Harding nervous in debut
The Associated Press
With empty seats outnumbering spectators, Harding fell twice during the the technical portion of the Pro Figure Skating Championships.
Tuesday, October 19, 1999
With empty seats outnumbering spectators, Harding fell twice during the the technical portion of the Pro Figure Skating Championships. She was fourth among five women competitors entering Tuesday’s artistic program.
”I was very nervous and my legs were shaking. But at the same time, the audience was wonderful. I went out and did the best that I could after being off the ice for so long. I just had a great time,” Harding said.
One sign flashed ”Good luck, Tonya,” and the audience warmly greeted Harding, the final skater of the three-hour competition.
”When she came out, she had tears in her eyes,” said her adviser, Michael Rosenberg. ”Then some little girl yelled, ‘We love you, Tonya.’ She perked right up. I think she handled herself well.”
Wearing a turquoise-and-purple outfit, Harding performed to a saxophone-guitar medley, falling on her first and final jumps.
Afterward, Harding was seated in the middle of eight skaters at a news conference. She received several hugs, and many skaters took turns to welcome back Harding to competition.

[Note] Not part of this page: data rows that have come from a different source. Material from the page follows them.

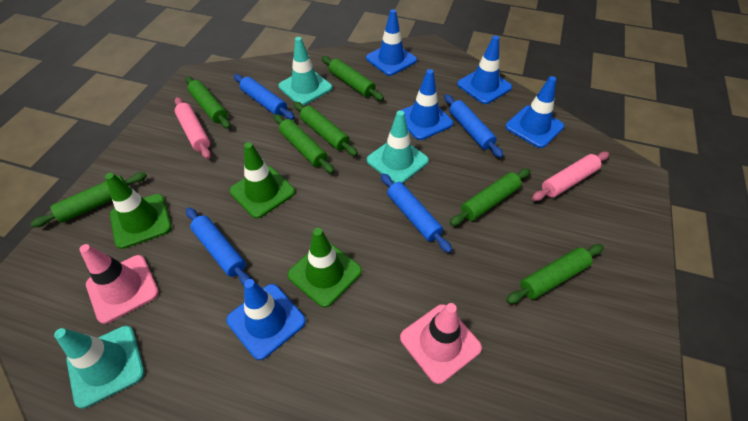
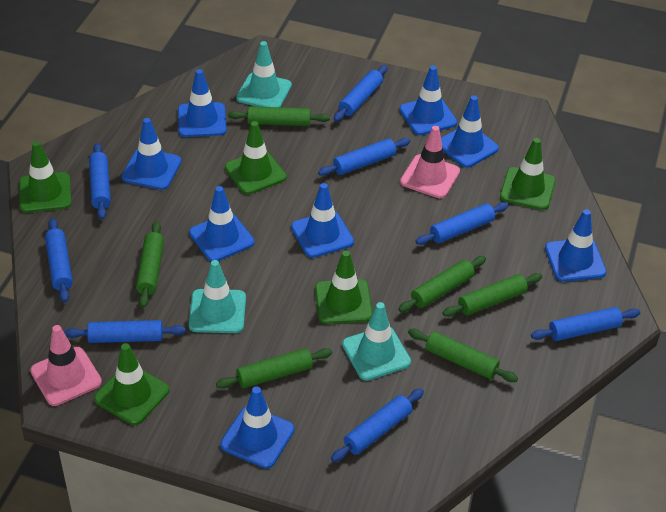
blue rolling pin: 4 -> 8
blue traffic cone: 5 -> 8
green rolling pin: 7 -> 6
green traffic cone: 3 -> 5
pink rolling pin: 2 -> 0

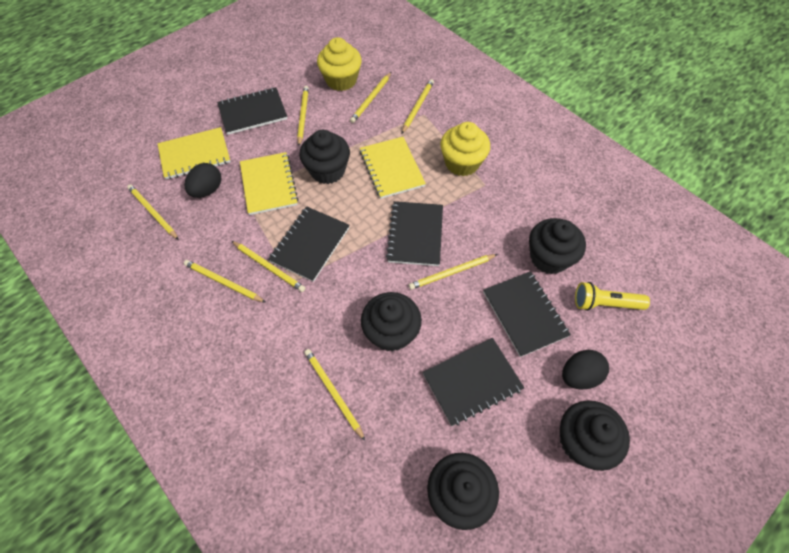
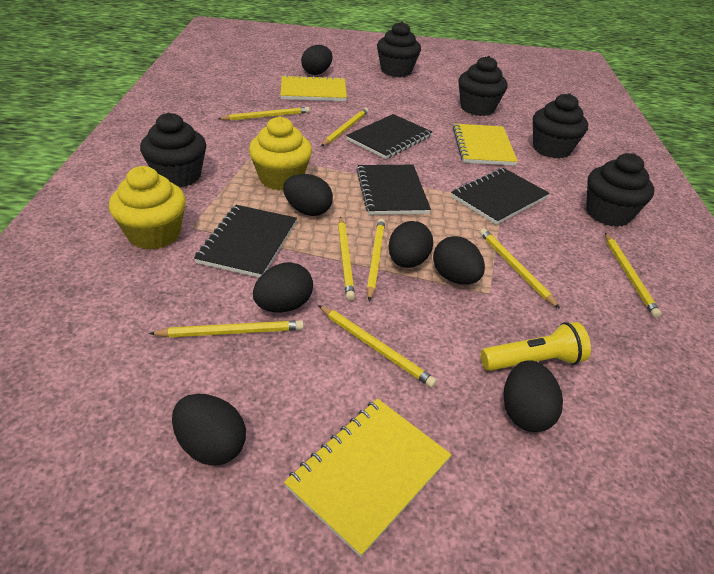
black egg: 2 -> 7
black notebook: 5 -> 4

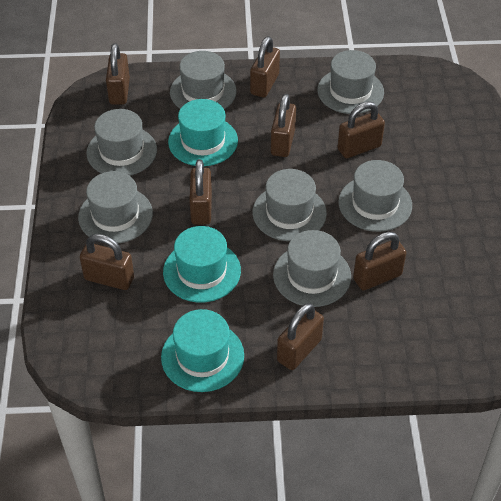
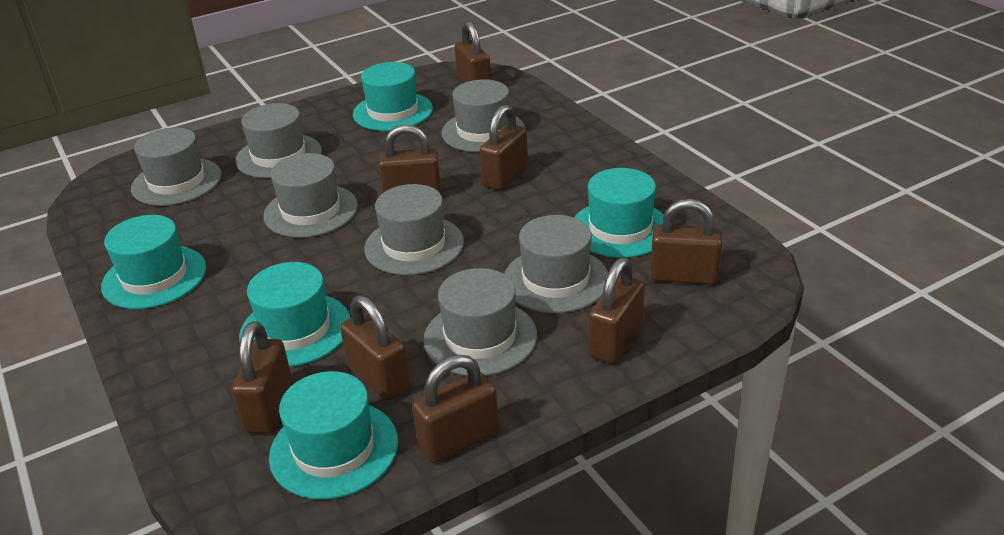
turquoise hat: 3 -> 5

”She was a friend of mine back then, and I’m so glad she’s back skating with us,” said Surya Bonaly, the only woman competitor who didn’t fall Monday night and was first after the opening night.
Rory Burghart was second, followed by Tonia Kwiatkowski, Harding and Liz Manley.
Some fans came from as far away as Japan for the event at the 5,780-seat Huntington Civic Arena, and there were more than 50 media credential requests from as far away as Germany.
Yet no fans who were asked were willing to admit that they came specifically for Harding, who was implicated in the 1994 knee-whack on rival Nancy Kerrigan and subsequently banned from amateur skating.
”It’s the scandal revisited,” said Carol Delancey of Huntington. ”I don’t think skating needs all that. Her reputation detracts from the overall picture.”
Her friend, Kim Copley, disagreed.
”I’m not sure if she adds anything, but I want to see her just to say I saw Tonya Harding,” Copley said. ”I don’t think she detracts from anything.”
Not that fans wanted someone to plan a revenge attack on Harding, who was competing for the first time since the 1994 Lillehammer Games.
”I just hope everyone here is very gracious to her,” said Roy Hall of Huntington. ”I’d like to see her do well, and I’d like to see everybody here accept her. We’re happy that she’s here.”
Only 75 percent of tickets were sold for the two shows. Promoters had doubted a sellout because the event was held outside of the traditional winter skating season. It’s the bigger picture they’re concerned about – the show will be televised by ESPN on Oct. 25, Nov. 1 and Nov. 8.